В «Невыразимых признаниях» художник писал: «Мои необыкновенные возможности позволили мне бросить вызов смерти: я придумываю воображаемую жизнь, используя для этого сначала Бучакеса, друга, который вполне мог оказаться воплощением моего покойного брата, а затем Дулиту, которая очень долго была главным объектом моих мечтаний». Но существование в наполовину выдуманном мире лишь усиливало его тревожное состояние, и до тех пор, пока Гала не заняла свое место в жизни художника, это состояние находило выход в онанизме или в не поддающихся контролю приступах смеха. Эти неожиданные приступы, особенно участившиеся в то лето, когда Дали познакомился с Галой, начались еще девять лет назад: в 1920 году в Фигерасе умер сеньор Санс, школьный учитель математики. Дали принял очень близко к сердцу эту кончину. «Бедняга! Он был таким добрым, а ведь мы причиняли ему столько неприятностей! Только теперь мы поняли, какой он был терпеливый! Конечно, это был достойный человек, и он так хорошо вел свои уроки, но мне всегда казалось, что ему не сильно повезло в жизни», — говорил Дали за обедом родителям, весь под впечатлением случившегося. И в этот момент, к его собственному изумлению и к изумлению окружающих, он впервые разражается одним из тех приступов неудержимого смеха, что будут впоследствии повторяться нередко.

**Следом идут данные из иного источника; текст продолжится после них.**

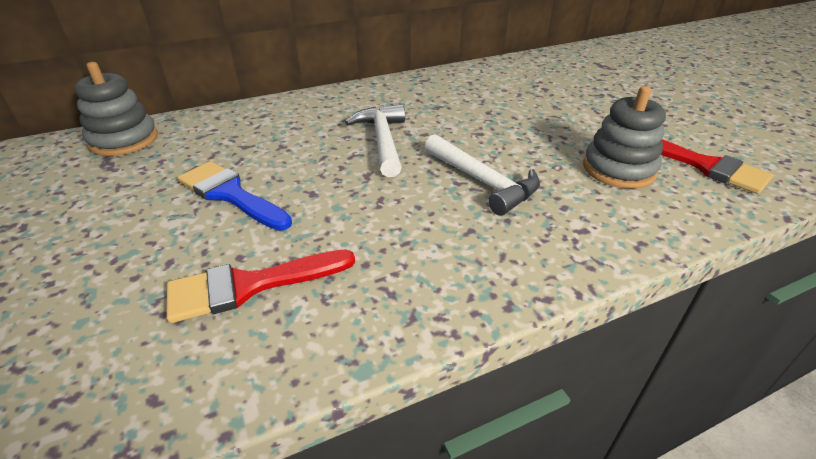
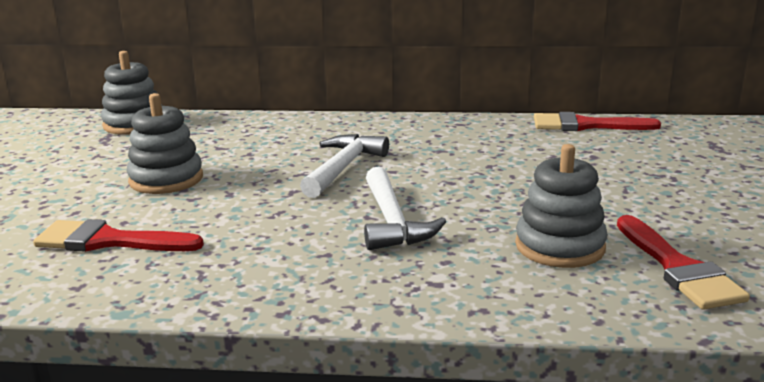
camera: 30 degrees right, 15 degrees down
(230, 194) = (166, 179): blue brush -> grey stacking toy
(509, 65) = (585, 125): none -> red brush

Однажды они с Галой, вскоре после их знакомства, поднялись на самую высокую вершину в окрестностях Кадакеса. Держась за руки, молодые люди заглянули вниз, в разверстую у их ног пустоту; Гала смотрела на него своими огромными черными глазами, всегда казавшимися ему загадочными. Солнце садилось, бросая розоватые отблески на прибрежные скалы, и Дали, охваченный непонятным порывом, начинает бросать камни в воду. Женщина молча пристально смотрела на него, а он на мгновение представил, что вместо следующего камня резко кидает в воду стоящую рядом Галу. Он осознает, что отождествляет ее с Галюшкой и с Дулитой, вечным архетипом девочки-женщины, старающейся вырвать его у одиночества, которое он делил только с собственной анимой.
Театр-Музей Дали в Фигерасе. Башня Галатея
Для него навсегда останется загадкой, почему он тогда не убил Галу, а также почему она в те дни так терпеливо переносила все его упреки. Тогда он еще не понимал, что зарождается новая любовь, благодаря которой в его психике установится компенсаторное равновесие между образами Галюшки и Бучакеса. Дали обвиняет Галу в том, что она мешает ему заниматься живописью, что в ее намерения входит погубить его, сбить с пути истинного, что из-за нее он растрачивает свой талант и проводит время в пустых разговорах. Приступы агрессивности быстро сменяются раскаянием, и, стоя на коленях, Дали целует туфли Галы, умоляя уделить ему хоть немного внимания. Затем он провожает ее до гостиницы, где прощается, опустошенный, раздраженный, сгорающий от стыда за самого себя. После первого же поцелуя, сжав ее в объятиях и позабыв обо всех своих страхах, он кричит: «Скажи, что я должен сейчас сделать! Скажи немедленно и прямо, пусть непристойно, как превратиться в мужчину и животное!» С полной невозмутимостью Гала ответила: «Убей меня!»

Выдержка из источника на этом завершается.